As a native Chicagoan, it was distressing to see the Cook County state’s attorney seek the reduction of guarantees of free speech and free press. With a crime wave sweeping the city and daily murders recounted in national media, one would think that Alvarez would have a few things more important to attend to than stripping away the rights of the citizens that she swore to protect.

Jonathan Turley is a law professor at George Washington University and editor-in-chief of the legal blog jonathanturley.org.

Date: Chicago Tribune, December 2, 2012

37 thoughts on “Supreme Failure: Chicago’s Anita Alvarez and the Campaign To Criminalize Citizen Monitoring of Police”

  1. Finally Anita Alvarez practices are brought to light. The public first got a taste of her stubbornness in her adamant enforcement of the controversial eavesdropping law. Albeit the Seventh Circuit Ruling and the setbacks she had regarding that law, she’s still appealing the Melongo’s case at the Illinois Supreme Court! (No. 114852)

    http://www.illinoiscorruption.net/common/supremecourt.html

  2. Anyone catch her marvelous performance on 60 minutes last night? DNA evidence exonerated a group of kids charged with rape & murder. Not a bit of evidence tied the kids to the crime but DNA taken from inside the victims body was that of a known rapist/murder. The kids had been bullied into signing confessions, none of which matched by the way, and spent 15 years in prison.

    And there she was, saying despite the total lack of evidence against them & the presence of evidence the crime had been committed by a man know for that type of crime she was just positive they were still guilty.

    I turned to my wife & asked “Do you think she is really that stupid or does she just hope we are?”

    1. “Do you think she is really that stupid or does she just hope we are?”

      Frankly,

      She is ignorant, which is different from stupid. Stupid is a learning deficit, Ignorance is the inability to absorb information that doesn’t agree with your preconceptions. I would say she’s smart enough to get where she is, but that also she is profoundly ignorant and is not fit for her job.

  3. Jeff,

    I’m no fan of Alvarez, but isn’t praying for her to be raped and beaten and for her attackers to go free a bit much?

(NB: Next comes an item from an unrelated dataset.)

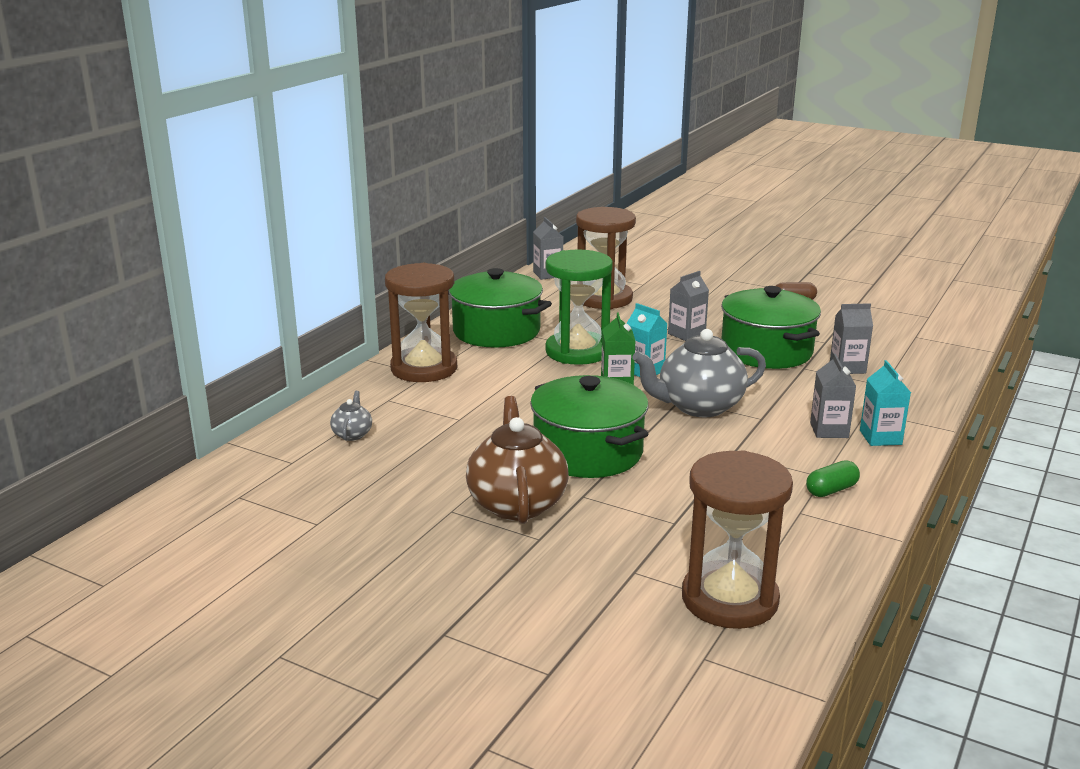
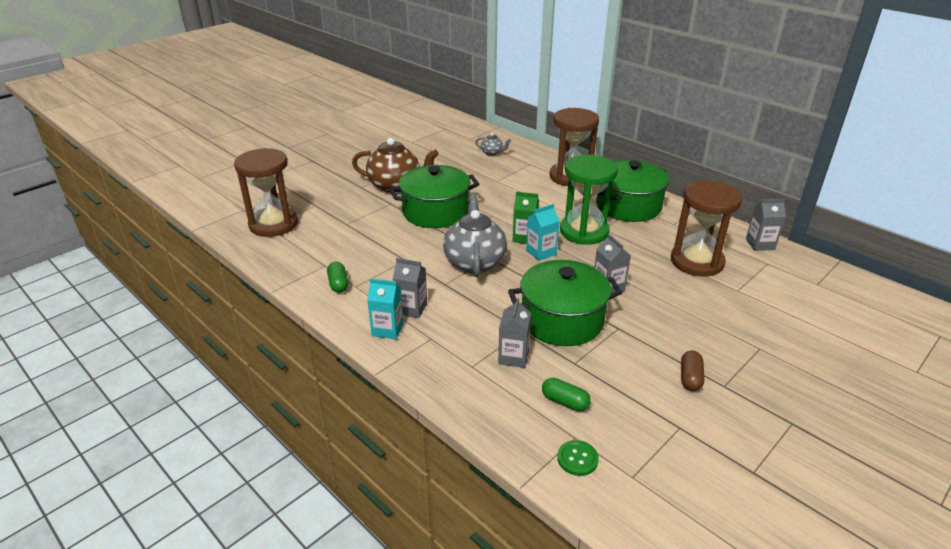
camera: 105 degrees right, 10 degrees up
(880, 342) = (565, 402): none -> green capsule
(937, 334) = (577, 459): none -> green button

    Not to mention, if you’re a Christian following the whole “God is love” idea and the Golden Rule, don’t you think praying for something like that is not only counterproductive but contradictory? If you’re praying to Satan or some other comparably evil imaginary figure, sure – go for it. But I don’t recall reading the Parable of the Rapists in any of the various gospels.

    Just a thought.

    1. Jeff:

      I have removed your comment pursuant to our civility policy. While usually enforced against comments made to other commentators, the rape comment direct at Alvarez was, as Gene noted, completely out of line. Regardless of how one feels about Alvarez and her controversial policies, wishing that someone is raped is offensive and obnoxious. I understand that you are simply expressing your anger, but I have to ask that you express such feelings in more productive and civil ways. We value all of our readers and commentators, but this blog is one of the few places on the Internet where we try to maintain civil and respectful discourse.

      Jonathan Turley

  4. Saw Anita Alvarez tonight on the 60 Minutes piece about forced confessions in Chicago.

    Alvarez came across as a corrupt, incompetent idiot. She belongs in Texas, frying innocent people. I feel sorry for the people of Chicago.

  5. Will someone please run against Alvarez! Her statements after Dan Webb’s
    report about police obstruction involving R.J. Vanecko were incredible and evidently not credible. How did she ever get in?

  6. We need not only court decisions affirming the right to film police, but laws passed with stiff penalties for police officers who try to prevent it. Good, honest cops ought to welcome video cameras–if they’re doing their job right, the videos will protect THEM as much as the people they’re arresting.